Fearing an undercount, states prepare for 2020 census push
Published 8:15 am Friday, May 3, 2019
LOS ANGELES — In a squat office building not far from downtown, Esperanza Guevara is getting ready to look for people who might not want to be found. And her job could get a lot harder.
The immigrant-rights activist is leading a drive to reach tens of thousands of people who entered the U.S. illegally and persuade them to participate in the 2020 census, the government’s once-a-decade count of the population.
The Trump administration’s plan to use the census to inquire about each person’s citizenship has sent a chill through immigrant communities. Guevara and others fear the question could discourage participation and, by some estimates, leave millions uncounted across the country.
Such concerns are concentrated in Democratic-led states with large immigrant populations. An inaccurate count could have real-world consequences, since billions in federal dollars and seats in Congress are allocated according to population.
In immigrant communities often wary of government, a question about citizenship status will make people “less likely to fill out the census form or even answer the door when someone comes knocking,” said Guevara, who works for the Coalition for Humane Immigrant Rights of Los Angeles.
Those concerns have been heightened by Trump’s slashing rhetoric toward immigrants and by fears that census information could be used to find and deport people.

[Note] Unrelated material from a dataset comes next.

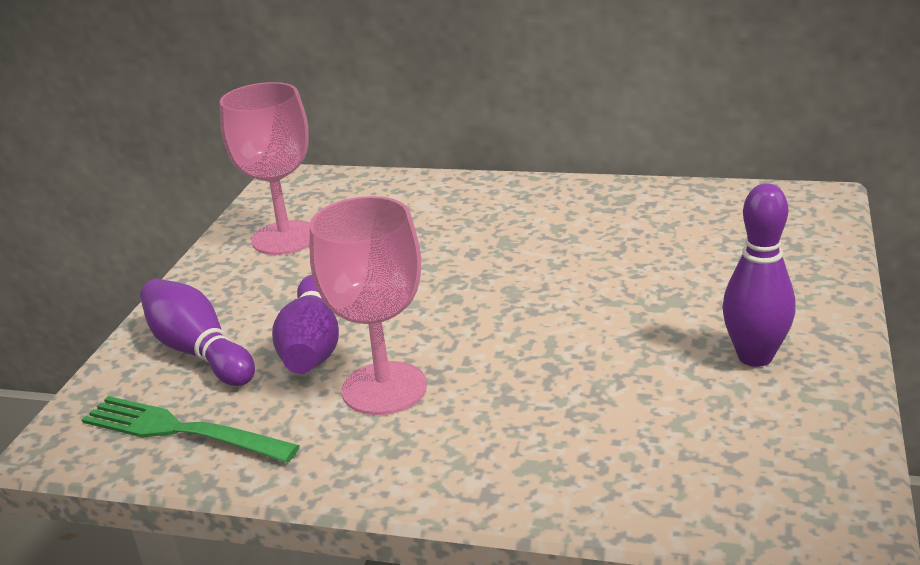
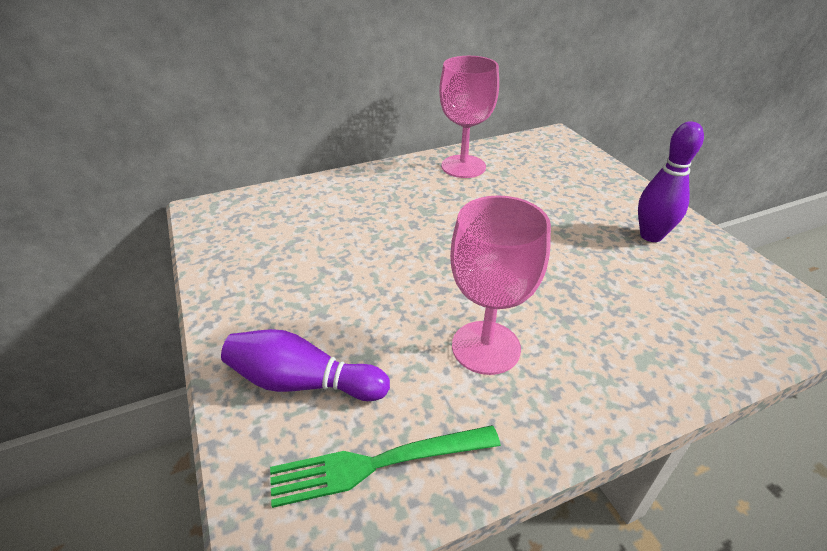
camera: 40 degrees left, 10 degrees up
(285, 238) = (260, 257): pink goblet -> pink goblet (463, 166)
(312, 346) = (392, 336): purple bowling pin -> none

“Their first thought is, ‘Is this information going to be used against me?’” Guevara said, standing near rows of computers that will be staffed by volunteers trying to connect with prospective census participants.
Census Bureau chief Ron Jarmin said the agency is legally barred from sharing its information with law enforcement agencies, adding: “We are committed to ensuring that the data we collect are always protected.”
The U.S. Supreme Court is weighing a legal challenge seeking to strike the citizenship question from the census form. During oral arguments last week, the court’s conservative majority appeared ready to allow the question.
The Trump administration has argued that it has wide discretion in designing the questionnaire and that the citizenship question is clearly constitutional because it has been asked before — most recently, 1950 — and continues to be used on smaller, annual population surveys.
The Public Policy Institute of California has said that failure to accurately tally immigrants and other hard-to-reach groups could lead to an undercount of 1.6 million people, or roughly 4 percent of the state’s population. That would be enough to cost California one of its 53 House seats.